Toshiba to back Blu-ray Disc with player launch?
HD DVD all but forgotten
Toshiba may be about to put the past behind it, look to the future and launch a Blu-ray Disc player.
That's what a report by Japanese-language site Yomiuri claims. The machine will be out - in Japan, presumably - by the end of the year.
Toshiba was the leading proponent of Blu-ray's arch-rival, HD DVD. In February 2008, the company scrapped development following Warner Home Video's decision to focus solely on Blu-ray - up to January 2008, the video distributor had supported both HD optical disc formats.
Toshiba later confirmed it had lost $1bn supporting HD DVD.
Almost immediately, pundits wondered if Toshiba would now release a BD player or studiously ignore the format. So far, it has taken the latter approach, pushing upscaling DVD players instead and not even offering BD drives in its laptops.
Not that there seems to be a huge demand for BD-enabled computers: most PC manufacturers who support the format offer Blu-ray as an optional extra only.
Presumably, Toshiba feels enough water has flowed under the bridge and it can adopt BD, especially if it anticipates that mainstream consumer demand for the HD format - beyond early adopter movie buffs and PlayStation 3 fanboys - is rising as we move into the Christmas sales period.
Or it might still believe - as a fair few commenters to this site do - that DVD is more than adequate for casual video viewing until high-speed broadband makes HD video on-demand a more attractive proposition. ®
Obituary HD DVD 2002-2008
COMMENTS
BluRay viewer involvment
The extent to which BluRay makes a difference compared with DVD is very content dependent particularly where sound, music and image are balanced in their importance to the viewer. BluRay is not just about resolution but about colour depth and audio quality as well and when all of these come into play then BluRay becomes superb. This BluRay advantage was also true when comparing BluRay with HD DVD as we rapidly found out when comparing the same material at home side by side on the two formats.
For example Opera on BluRay is astonishingly good and we have a large collection of Opera on DVD that is simply not comparable to BluRay and is being replaced as quickly as possible.
If you don't like Opera, try the new Quincy Jones 75th Birthday Celebration BluRay disk. Outstanding musically, visually and aurally.
If you don't like Quincy Jones try Slumdog Millionaire or Vicky Cristina Barcelona or even Australia which at least comes alive visually and aurally whatever you think of the movie.
@Michelle Knight
Nice to see that a reporter picked the highest price of a BR drive equiped laptop they could find and nice to see that you bought into the crap reporting. You're as bad as all the other 'I'm not buying BR as they are charging nearly £30 for films' rent-a-quoters who find the highest possible price they can to use as an example to back up their argument.

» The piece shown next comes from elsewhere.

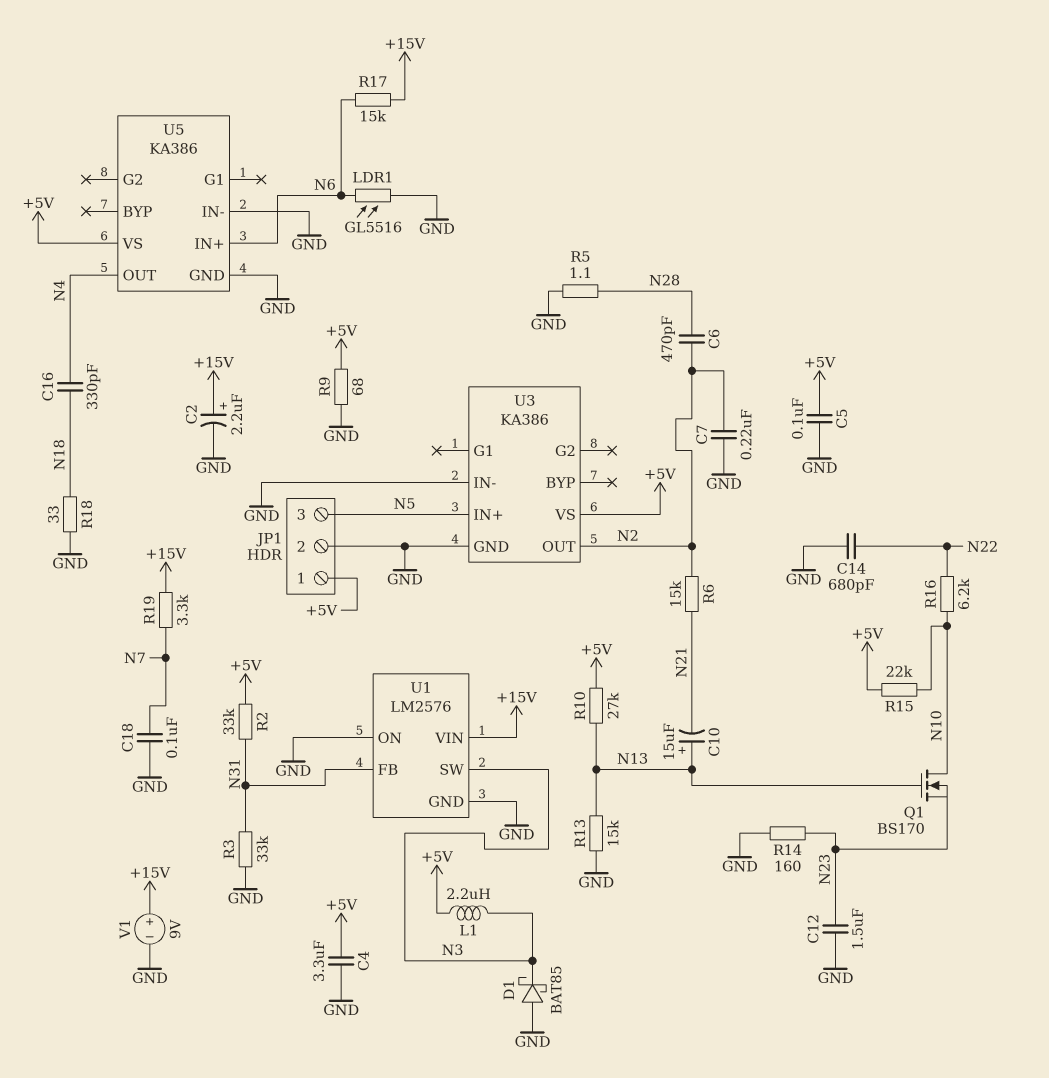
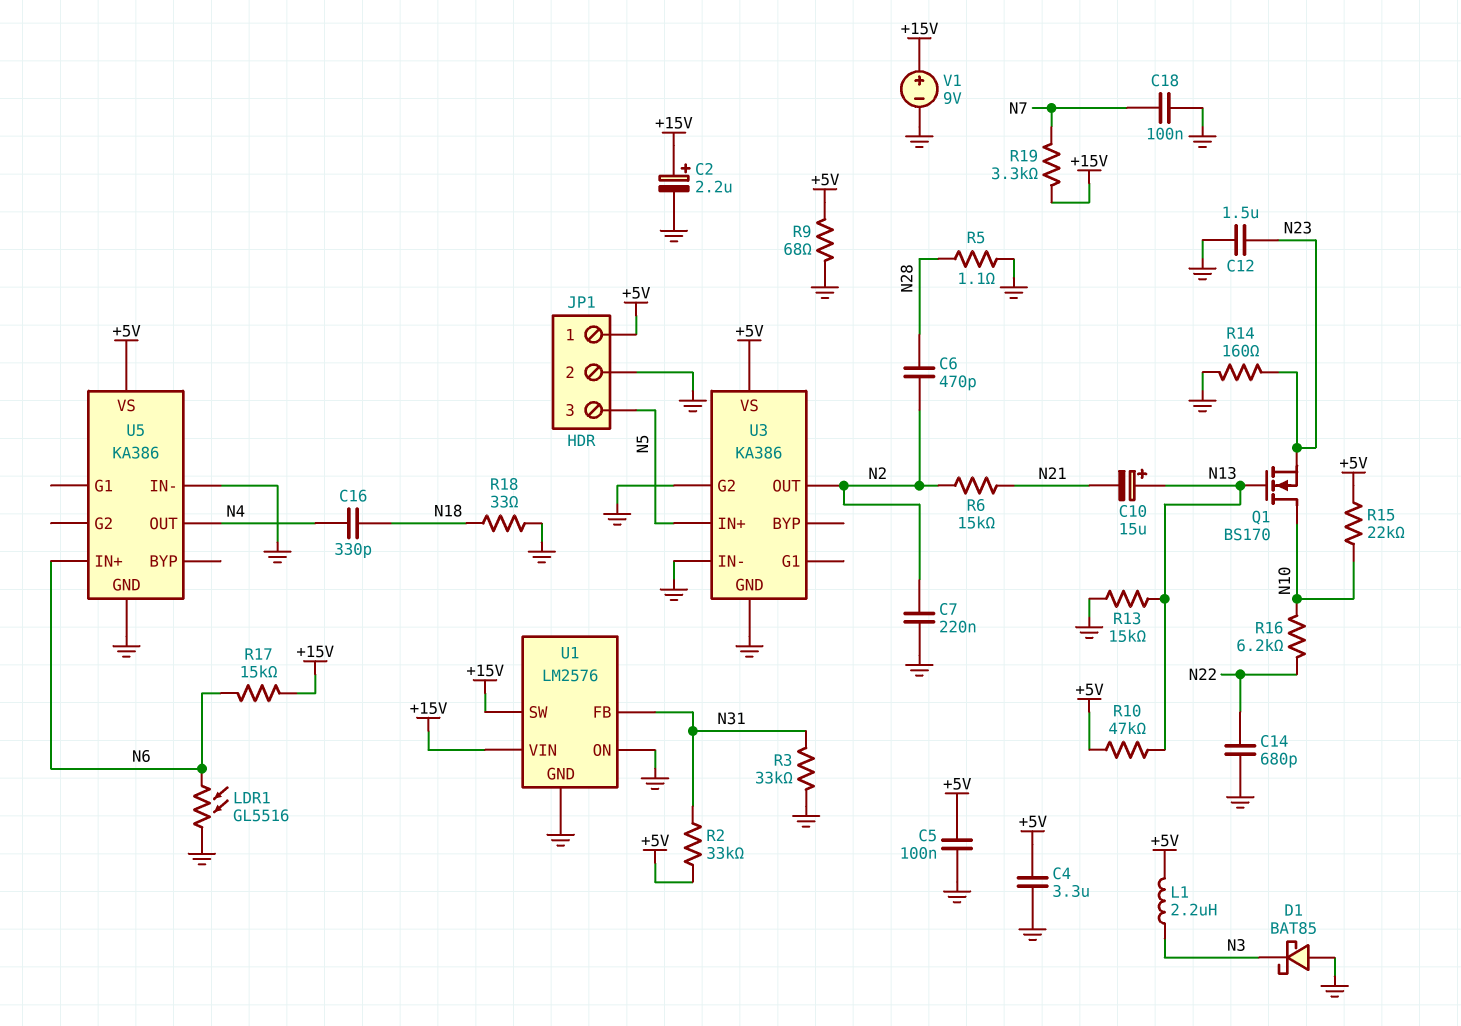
R10: 27k (+5V, N13) -> 47k (+5V, N13)
U1 pin SW: N3 -> +15V
U3 pin G2: none -> GND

"BluRay isn't betterer enough"
Time was when people said the same thing about DVD. DVD's real killer advantage over tape was the elimination of "my machine ate the tape" and tedious rewind/ffwd.
People - by and large - could have cared less about the quality. But having gotten used to DVD quality, and with large screen LCD/plasma TV's plummeting in price, DVD's start to look a little sick even in comparison to off-air TV (which is now increasingly in 720p or even 1080i HD).
But for me, the biggest advantage BluRay has isn't in the visual department, but in the audio. HD-DTS audio blows even DTS on DVD away, and movies are as much - if not more - about the audio, as they are about the moving pictures. Popin the remastered BladeRunner on BluRay and I defy you not to be awestruck by the soundscape painted by your speakers during the opening.
Even so, I myself wouldn't have dropped the $$'s on a BluRay player. No.
But a kick-ass BluRay player that is also a kick ass media center and a kick ass gaming console for not much more than a bog standard "movies only" BluRay player.... now THAT is hard to argue with. I'm talking about PS3 of course.
Tosh can't put out one of those tho' I'm guessing. ;)
Picture quality.
This may just be a personal opinion, but I had Batman: TDK on dvd and it looked alright. I then got it as part of the deal with my PS3 and the difference is tenfold. The views of all the high rise building etc. The explosion of the hospital looks fantastic aswell.
Good films are available on BluRay
I understand your point, but bad film is bad whether it is 576i or 1080p. Either way I rather watch good 1080p films in the comfort of my sofa than good 576i.